João Queiroz nota que a oferta surge num momento em que a Martifer enfrenta “margens operacionais sólidas, recuperação visível dos resultados e uma estrutura financeira aparentemente controlada”.

“Em setores industriais, empresas com este perfil e esta trajetória costumam possuir avaliações mais elevadas, sobretudo com a recuperação da construção metálica e renováveis na Europa”, reconhece, defendendo que “quem vender agora poderia estar a deixar valor na mesa, mesmo que leve algum conforto imediato”.

Contudo, também concorda que mesmo que a empresa não consiga chegar ao limiar dos 90%, “já está anunciada a pretensão de retirar a Martifer de bolsa, por via de uma exclusão voluntária”. Nesse cenário, os minoritários que votem contra ainda terão direito a vender, “mas provavelmente às mesmas condições da OPA”.

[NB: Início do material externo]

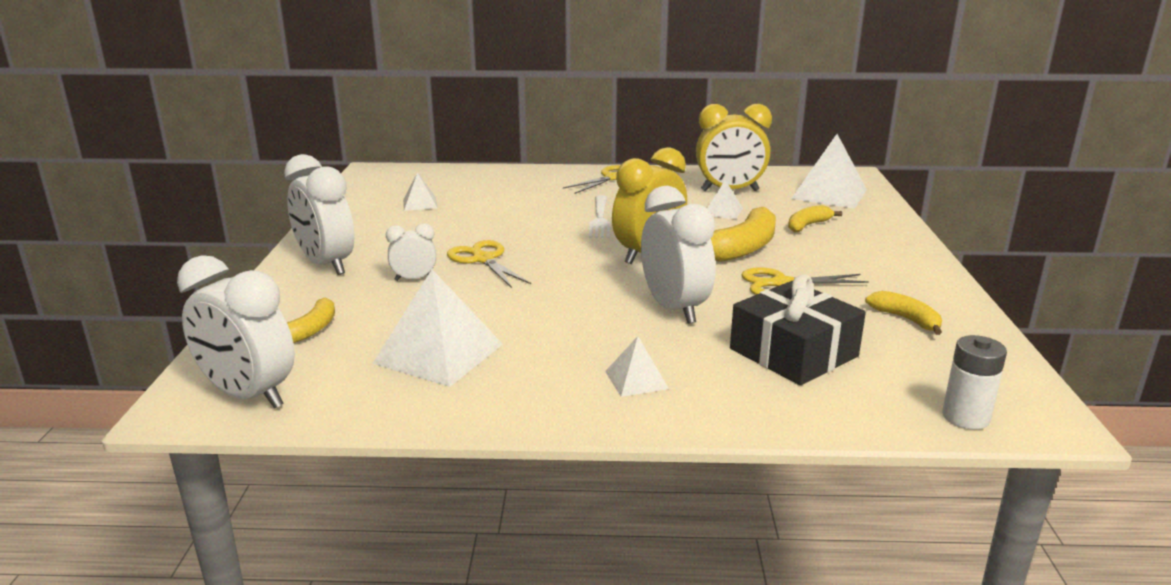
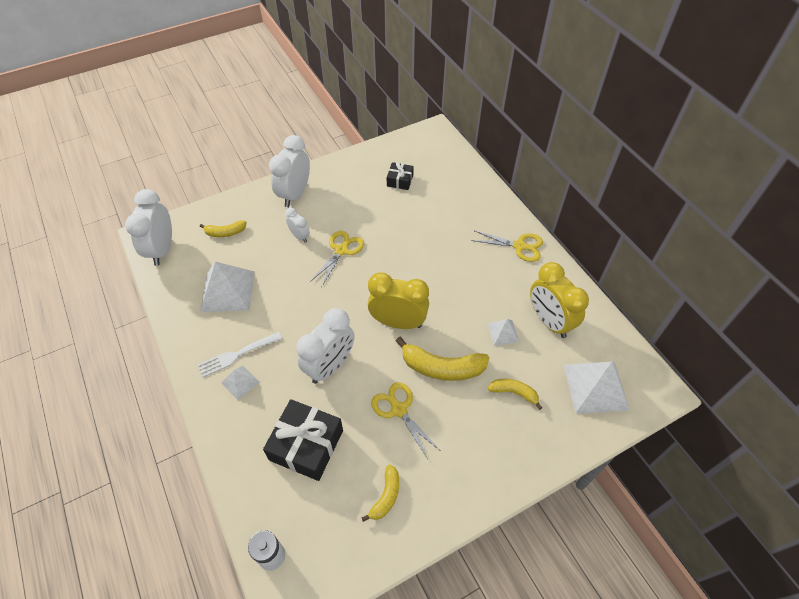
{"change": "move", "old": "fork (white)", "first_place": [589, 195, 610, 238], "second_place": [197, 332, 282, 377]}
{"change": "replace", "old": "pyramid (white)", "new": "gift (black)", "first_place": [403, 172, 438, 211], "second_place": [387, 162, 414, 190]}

E se decidirem manter-se acionistas? “Aí sim, entram numa zona complexa, com títulos ilíquidos, sem mercado para transacionar, sem transparência informativa e com o controlo “esmagador” do lado do maior acionista”, alerta. Para João Queiroz, “recusar a oferta implica aceitar uma posição minoritária, passiva e, na prática, com pouco ou nenhum poder” e, nestas situações, “o risco de ficar com o “barco sem remos” poderá bem real e menos navegável”.

Melhoria de preço?

Apesar de os riscos de ficar preso a uma empresa não cotada e dominada por uma maioria de controlo acionista ser real, os especialistas admitem que ainda há a possibilidade de o preço ser revisto em alta. “Existem razões para uma revisão em alta, nomeadamente o preço da OPA estar abaixo da cotação de mercado, o que desincentiva a venda“, aponta Vítor Madeira.

“Além disso, se a CMVM ou o relatório do perito independente considerarem o valor injusto, poderão exercer pressão para aumentar a oferta”, acrescenta o analista da XTB, notando que, “contudo, com as valorizações recentes, essa oferta teria que aumentar em cerca de 13%, o que seria um acréscimo penalizador para a Visabeira”.

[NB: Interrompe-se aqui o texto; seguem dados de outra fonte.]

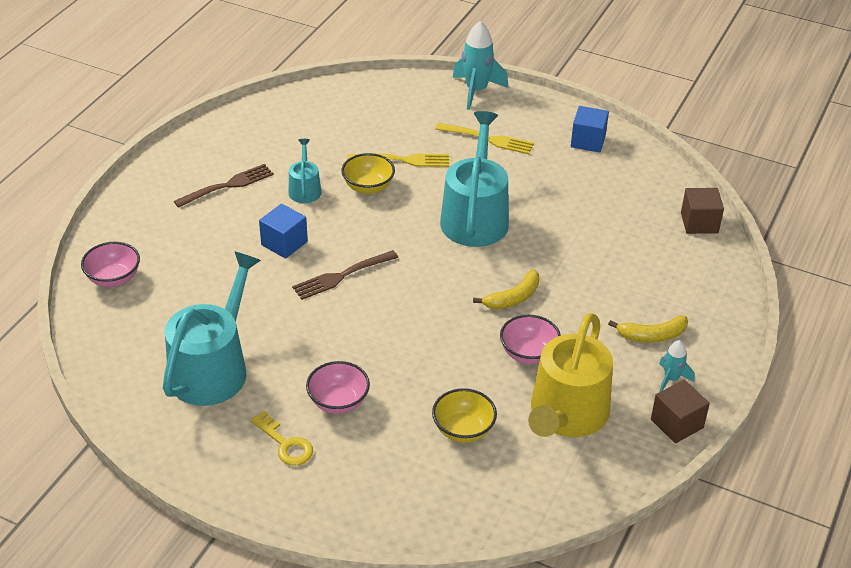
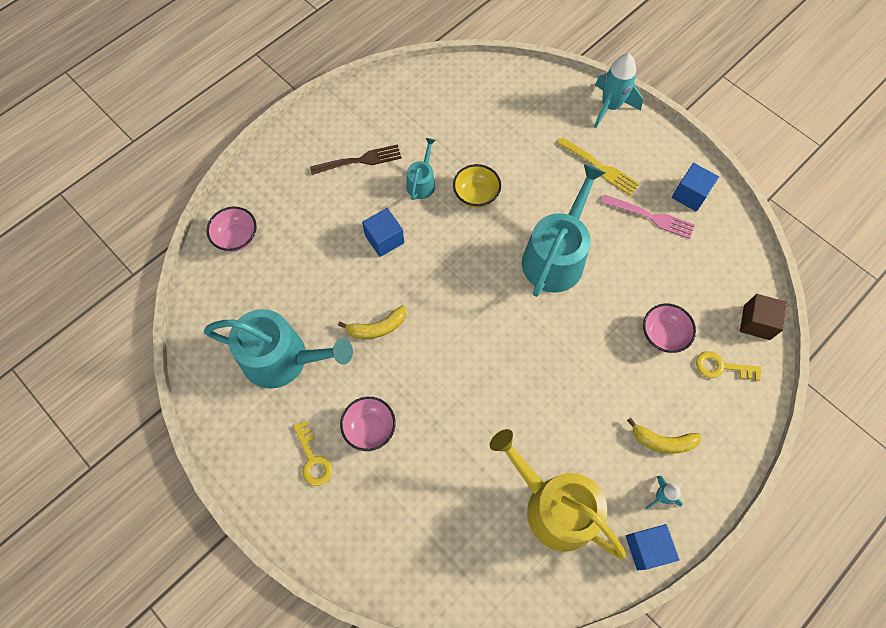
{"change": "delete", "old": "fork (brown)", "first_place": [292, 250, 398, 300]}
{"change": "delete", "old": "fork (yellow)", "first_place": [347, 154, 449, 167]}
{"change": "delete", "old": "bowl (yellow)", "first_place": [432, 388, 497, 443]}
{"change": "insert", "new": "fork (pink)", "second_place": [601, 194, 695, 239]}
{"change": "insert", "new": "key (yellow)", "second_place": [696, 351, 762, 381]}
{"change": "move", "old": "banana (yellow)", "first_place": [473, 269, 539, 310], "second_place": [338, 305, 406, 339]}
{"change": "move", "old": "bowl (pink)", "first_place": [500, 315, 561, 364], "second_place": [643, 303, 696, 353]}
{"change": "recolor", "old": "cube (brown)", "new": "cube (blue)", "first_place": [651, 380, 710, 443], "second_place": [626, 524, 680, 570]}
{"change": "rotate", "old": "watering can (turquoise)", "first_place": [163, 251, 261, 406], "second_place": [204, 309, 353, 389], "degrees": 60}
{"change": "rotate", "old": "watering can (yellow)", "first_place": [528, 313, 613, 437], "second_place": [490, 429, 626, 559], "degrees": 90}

Octávio Viana também argumenta que, “caso haja interesse em deter todo o capital, isto pode criar pressão adicional para que o preço seja aumentado“.

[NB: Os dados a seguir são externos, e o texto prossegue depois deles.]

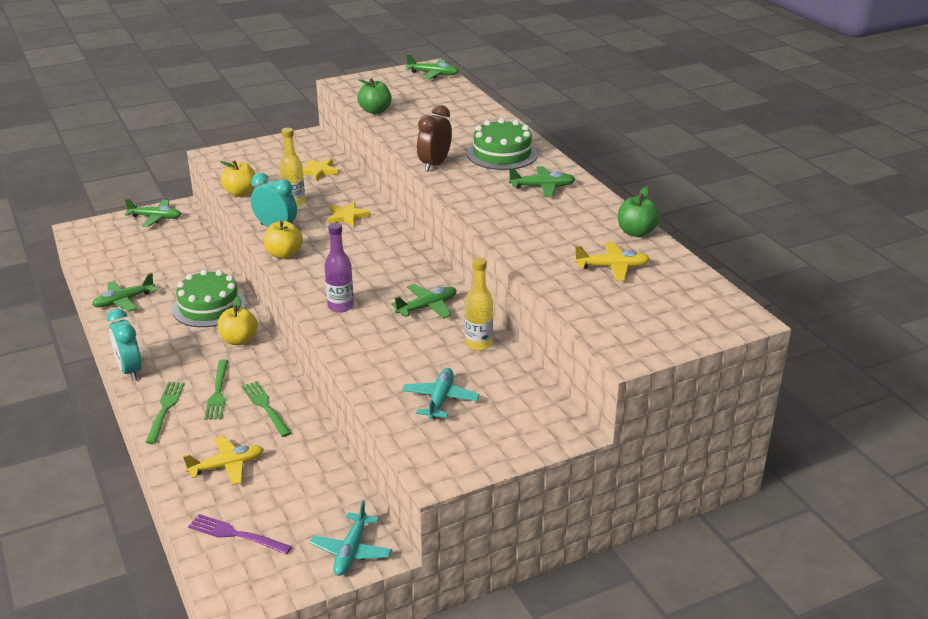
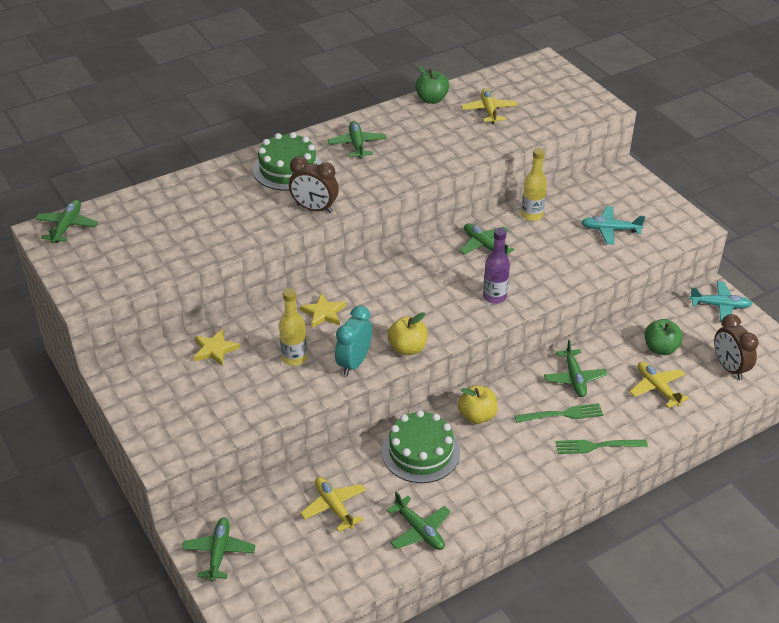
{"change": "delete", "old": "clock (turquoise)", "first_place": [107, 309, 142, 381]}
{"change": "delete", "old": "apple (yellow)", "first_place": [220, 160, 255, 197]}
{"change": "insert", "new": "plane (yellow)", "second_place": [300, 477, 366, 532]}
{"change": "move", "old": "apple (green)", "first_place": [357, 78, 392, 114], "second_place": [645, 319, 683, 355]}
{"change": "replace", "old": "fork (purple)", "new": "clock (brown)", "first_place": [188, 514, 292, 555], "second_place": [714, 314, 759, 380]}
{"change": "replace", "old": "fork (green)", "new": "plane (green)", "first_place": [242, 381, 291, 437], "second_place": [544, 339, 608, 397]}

Mota e Visabeira assumem posições maioritárias

Depedendo do sucesso da operação, a Visabeira poderá resultar, juntamente com a Mota-Engil, na maior acionista da Martifer, ambas com 37,5% do capital. Já os irmãos Martins, que já venderam 5% do capital à Visabeira e vão alienar outros 18% até ao dia 30 de abril de 2026, como parte do acordo assinado entre as três partes, vão reduzir a sua participação para 25%.

Este desfecho, que resulta numa mudança nas relações de poder dentro da empresa de Oliveira de Frades, era inesperado há um mês. Nada indicava o lançamento de uma OPA, nem a inclusão da Mota no acordo.

A 26 de junho, a CMVM tinha afastado a necessidade de uma oferta, dado que o acordo inicialmente assinado pela Visabeira para entrar no capital da Martifer apenas incluía a sociedade detida pelos irmãos Martins.

Em outubro do ano passado, a Visabeira e a I’M informaram ter celebrado um “contrato-promessa de compra e venda de ações representativas de 24% do capital social da Martifer – SGPS, SA, bem como um acordo parassocial que regerá as respetivas relações enquanto acionistas”.

Num comunicado enviado à CMVM esta quarta-feira, a Martifer confirmou que “atendendo à celebração do Acordo Parassocial Tripartido, tal acordo ficou com todos os seus efeitos suspensos até à data da verificação da Condição, a partir da qual se considerará automaticamente resolvido e entrará em vigor o Acordo Parassocial Tripartido“.